DataSet

The dataset module contains a high-level API for working with databases modeled after the popular project of the same name. The aims of the dataset module are to provide:

  • A simplified API for working with relational data, along the lines of working with JSON.
  • An easy way to export relational data as JSON or CSV.
  • An easy way to import JSON or CSV data into a relational database.

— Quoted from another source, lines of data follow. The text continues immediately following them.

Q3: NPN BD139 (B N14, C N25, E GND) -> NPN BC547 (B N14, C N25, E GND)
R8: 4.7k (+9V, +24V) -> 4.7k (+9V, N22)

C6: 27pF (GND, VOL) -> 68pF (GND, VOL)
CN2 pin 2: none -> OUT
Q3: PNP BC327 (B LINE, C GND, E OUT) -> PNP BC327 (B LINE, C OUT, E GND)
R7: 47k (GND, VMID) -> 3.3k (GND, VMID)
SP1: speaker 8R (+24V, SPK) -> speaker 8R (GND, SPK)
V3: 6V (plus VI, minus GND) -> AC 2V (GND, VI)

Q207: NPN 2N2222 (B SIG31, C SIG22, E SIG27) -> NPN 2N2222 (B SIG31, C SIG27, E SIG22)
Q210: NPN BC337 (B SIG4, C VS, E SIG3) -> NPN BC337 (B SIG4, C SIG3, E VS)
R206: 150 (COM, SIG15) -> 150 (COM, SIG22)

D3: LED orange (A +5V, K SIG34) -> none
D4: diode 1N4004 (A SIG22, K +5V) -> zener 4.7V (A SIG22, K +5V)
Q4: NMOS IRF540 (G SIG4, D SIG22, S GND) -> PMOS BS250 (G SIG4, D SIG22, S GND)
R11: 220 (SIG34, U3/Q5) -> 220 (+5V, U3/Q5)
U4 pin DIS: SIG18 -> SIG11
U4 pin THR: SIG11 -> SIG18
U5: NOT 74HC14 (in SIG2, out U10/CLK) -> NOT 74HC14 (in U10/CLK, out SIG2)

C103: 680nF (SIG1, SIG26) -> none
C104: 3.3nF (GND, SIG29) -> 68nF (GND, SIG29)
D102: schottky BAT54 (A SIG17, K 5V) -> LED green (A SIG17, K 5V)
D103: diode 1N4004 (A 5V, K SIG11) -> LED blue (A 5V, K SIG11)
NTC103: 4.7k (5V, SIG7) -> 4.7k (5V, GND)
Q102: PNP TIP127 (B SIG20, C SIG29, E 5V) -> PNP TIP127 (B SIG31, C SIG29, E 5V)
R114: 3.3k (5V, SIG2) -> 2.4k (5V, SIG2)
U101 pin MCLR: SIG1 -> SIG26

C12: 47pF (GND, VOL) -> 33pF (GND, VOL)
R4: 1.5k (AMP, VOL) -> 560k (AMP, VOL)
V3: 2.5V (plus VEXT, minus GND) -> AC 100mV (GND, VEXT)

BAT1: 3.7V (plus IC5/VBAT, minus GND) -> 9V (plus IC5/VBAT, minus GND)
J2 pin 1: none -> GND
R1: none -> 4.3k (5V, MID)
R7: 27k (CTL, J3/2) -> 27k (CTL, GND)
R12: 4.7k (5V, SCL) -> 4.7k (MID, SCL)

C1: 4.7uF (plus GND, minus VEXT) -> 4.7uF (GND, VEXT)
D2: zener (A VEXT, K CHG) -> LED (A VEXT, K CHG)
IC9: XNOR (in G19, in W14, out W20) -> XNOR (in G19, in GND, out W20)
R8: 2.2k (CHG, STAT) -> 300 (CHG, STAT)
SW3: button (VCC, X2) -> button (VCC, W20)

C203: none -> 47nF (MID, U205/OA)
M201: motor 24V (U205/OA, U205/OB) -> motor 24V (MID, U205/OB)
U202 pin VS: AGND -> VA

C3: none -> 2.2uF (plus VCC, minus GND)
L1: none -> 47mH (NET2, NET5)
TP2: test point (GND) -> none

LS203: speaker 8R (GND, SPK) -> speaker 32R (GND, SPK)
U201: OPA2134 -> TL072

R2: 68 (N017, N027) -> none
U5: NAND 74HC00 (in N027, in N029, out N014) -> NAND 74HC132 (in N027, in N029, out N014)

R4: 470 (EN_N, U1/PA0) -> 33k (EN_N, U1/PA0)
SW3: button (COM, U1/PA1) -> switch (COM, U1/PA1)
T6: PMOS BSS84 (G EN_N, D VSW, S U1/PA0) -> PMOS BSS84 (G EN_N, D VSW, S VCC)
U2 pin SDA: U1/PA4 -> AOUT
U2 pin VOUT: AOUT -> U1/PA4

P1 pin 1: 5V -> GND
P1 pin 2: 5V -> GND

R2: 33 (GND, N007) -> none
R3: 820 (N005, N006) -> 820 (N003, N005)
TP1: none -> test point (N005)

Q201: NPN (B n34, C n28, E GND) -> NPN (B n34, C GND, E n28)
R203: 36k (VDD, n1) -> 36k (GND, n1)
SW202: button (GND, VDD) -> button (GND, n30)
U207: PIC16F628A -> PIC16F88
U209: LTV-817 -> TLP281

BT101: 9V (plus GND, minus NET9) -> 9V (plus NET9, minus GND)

A minimal data-loading script might look like this:

  1. from playhouse.dataset import DataSet
  2. db = DataSet('sqlite:///:memory:')
  3. table = db['sometable']
  4. table.insert(name='Huey', age=3)
  5. table.insert(name='Mickey', age=5, gender='male')
  6. huey = table.find_one(name='Huey')
  7. print huey
  8. # {'age': 3, 'gender': None, 'id': 1, 'name': 'Huey'}
  9. for obj in table:
  10. print obj
  11. # {'age': 3, 'gender': None, 'id': 1, 'name': 'Huey'}
  12. # {'age': 5, 'gender': 'male', 'id': 2, 'name': 'Mickey'}

You can export or import data using freeze() and thaw():

  1. # Export table content to the `users.json` file.
  2. db.freeze(table.all(), format='json', filename='users.json')
  3. # Import data from a CSV file into a new table. Columns will be automatically
  4. # created for each field in the CSV file.
  5. new_table = db['stats']
  6. new_table.thaw(format='csv', filename='monthly_stats.csv')

Getting started

DataSet objects are initialized by passing in a database URL of the format dialect://user:password@host/dbname. See the Database URL section for examples of connecting to various databases.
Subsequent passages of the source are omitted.